We say goodbye and I hang up. I sigh and sit down on my kitchen counter. I lay my head back and close my eyes. I really don’t wanna go but now, I have to. I gently bang my head back and groan again. I open my eyes and look at the clock. It says 5:48 P.M.. I sigh and slide off the counter.


“It’s time to start getting ready, I guess.” I sigh and go into the bathroom. I get in the shower then hop back out. 


    I walk into my bedroom and look in the mirror. The wrinkles in my face show more and I shake my head. I walk back to my closet and pick out a pair of skinny jeans with ripped knees. I grab a hoodie that’s about 4 sizes too big. I look at my clock and it says 6:15 P.M.. I quickly put my wet hair up into a ponytail. I sigh once again in a severe lack of wanting to go.

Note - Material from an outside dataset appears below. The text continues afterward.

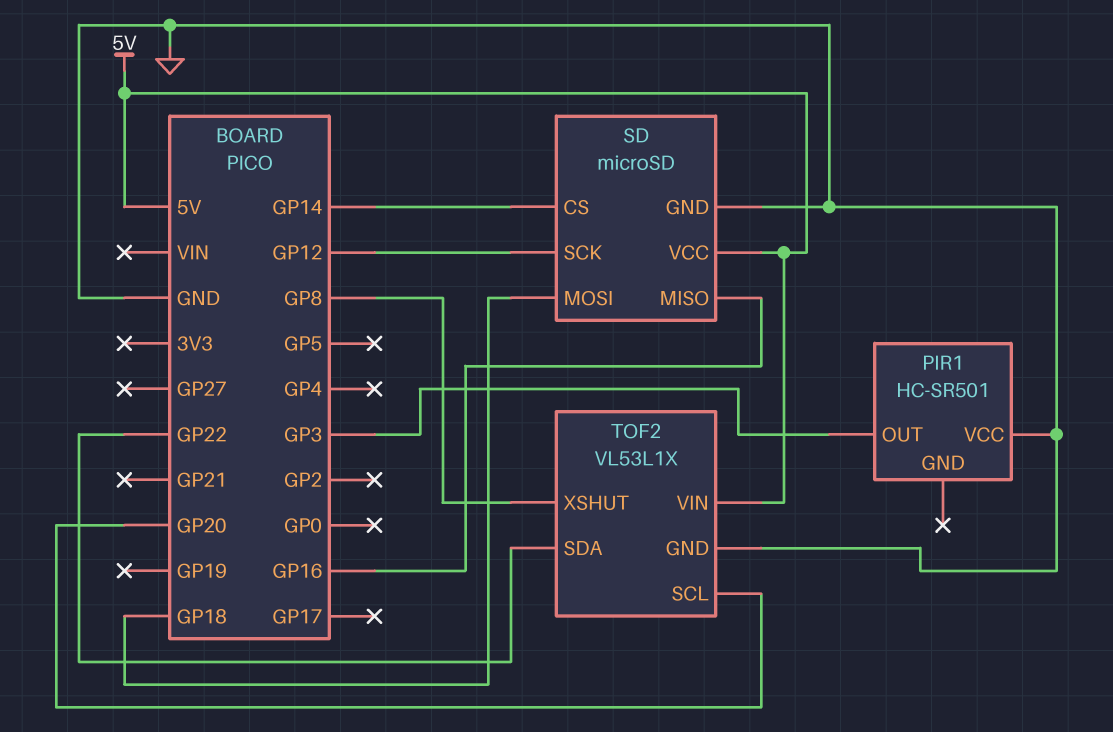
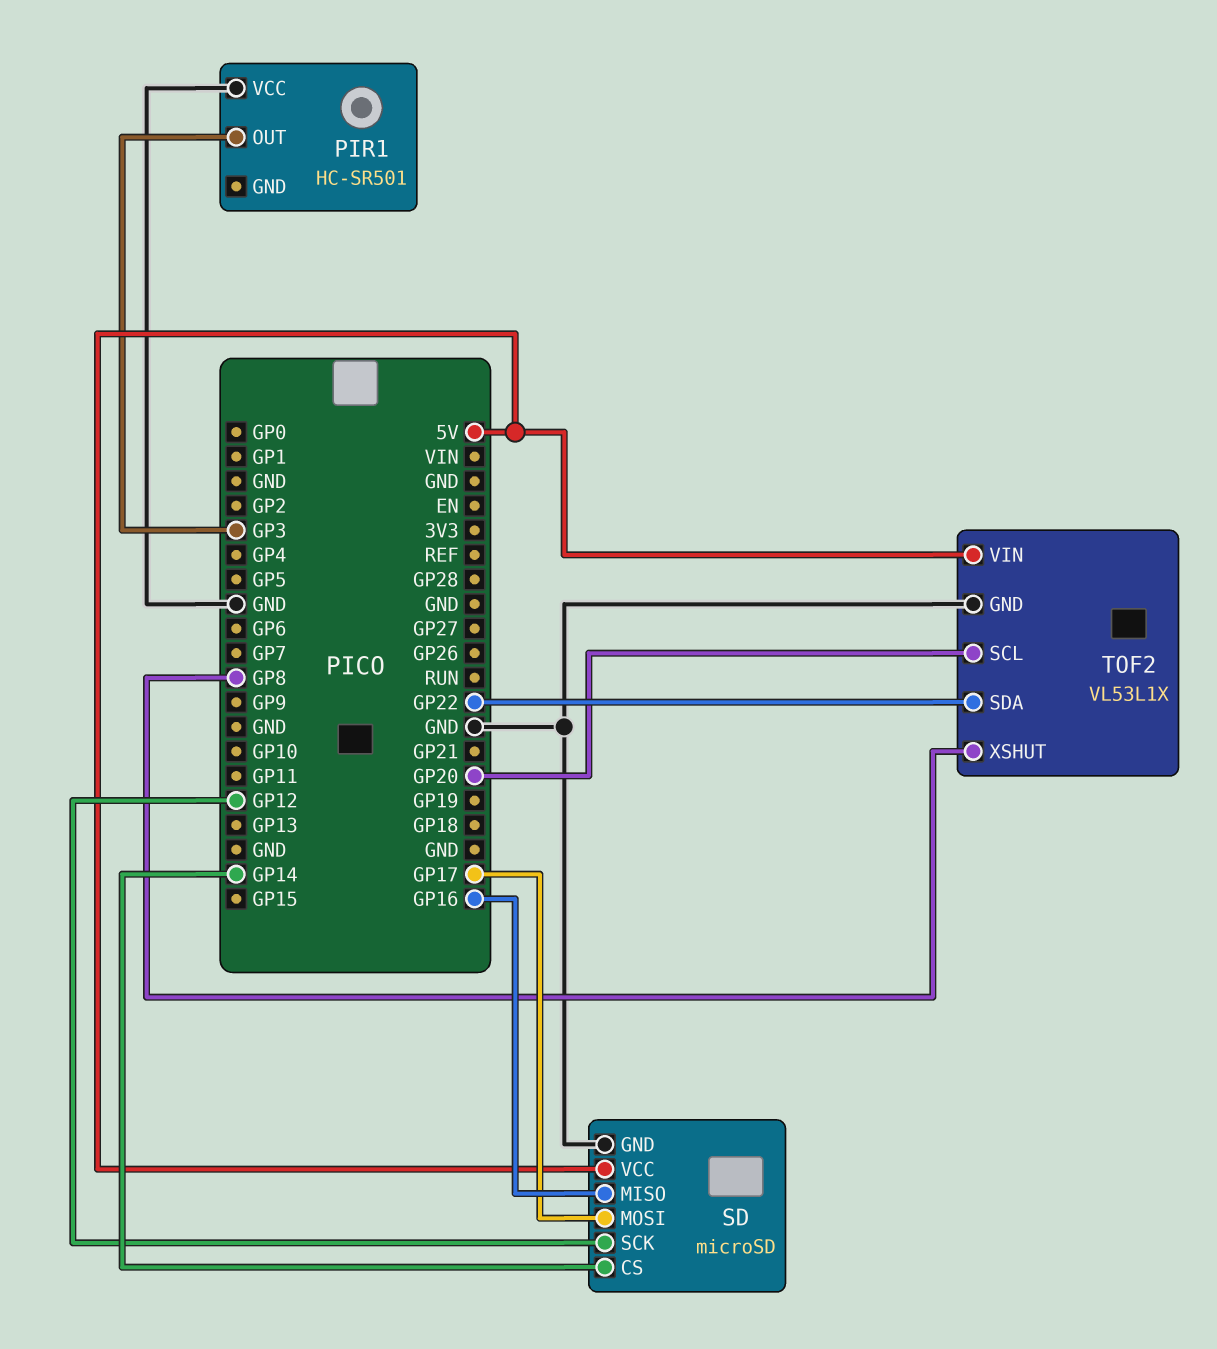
SD pin MOSI: GP18 -> GP17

    I get into my car and turn on the first radio station with music that I can stand. Music isn’t very enjoyable for me these days because the voices just remind me how lonely I am. After a few minutes, I have to turn it off. I finally arrive at the place and walk in. I’m almost instantly greeted by Henna.

    Her makeup is overly done. It looks like someone has given her a botched plastic surgery. Her outfit is way too short in both directions and makes me uncomfortable to see because she’s about 30 years older than me. I smile awkwardly at her. You would think a woman who was left not even a week ago by her husband wouldn’t be acting like she just turned 21.


“Louise!” Her voice is slurred and I can already smell the alcohol on her breath.


“Hey, Henna.” I try to make my being uncomfortable as apparent as possible but she seems to dismiss it almost immediately.


“It’s so fuuuuun.” She begins to almost yell.


I nod, “Yeah, okay.” I walk to the bar and order a bottled water.

   

    As I stand and cling to the bottle, I watch the people around me. I have no idea how, but I suddenly feel even more lonely. The place is almost full but I can’t feel any better. I look to my side and see a man next to me. He has a smirk that makes my skin crawl. I look to his hand and see a ring on his finger. My skin crawls again.


He walks closer to me and says, “Hey, pretty thing. How could you wanna cover up?”


I raise my eyebrow in disgust and smile condescendingly. I lean in and say, “How could you not wanna cover up the fact you aren’t single in a singles bar?” I move my eyes to his ring. 


He quickly covers up his hand and blubbers on about it. I roll my eyes and pat his arm, “Good luck either fixing your marriage or finding a woman that’s willing to look over your shortcomings for an hour. Or, more so five minutes.”


    I walk away from him and out of the bar. I go to the corner and sit on the bench. The sun hasn’t fully set. I shake my head and put my face in my hands. “Why did I want to be around people again?” I think. I lift my head when I hear a small noise. I open my eyes and look around. I still hear it but I don’t see anything. I lift a few cans and move some flowers when I see a kitten. She can’t be more than a few months old. I pick her up and hold her close to my chest. 


“Hi, baby. What’re you doing out here?” She feels almost like nothing. I put her in my hoodie and hold her closer to me. She seems to cling to me and I nuzzle my face on hers.


    I get into my car and we drive to the pet store. I get flea and regular shampoo, cat food, and a few other things for her. She clings to me the entire time and licks my face occasionally. She doesn’t have front claws, so I think she was owned once. I look at the lost posters and don’t see a picture of her. 

    I put up a picture of her and wait a few weeks. No one claims her, so I keep her. After a few months, I end up with a few more stray cats and turn my house into a sanctuary for them. People sometimes come in and will adopt. I always make sure they’ll never be alone. I know that I will never be again. Thanks to one little noise that I heard on a bad night.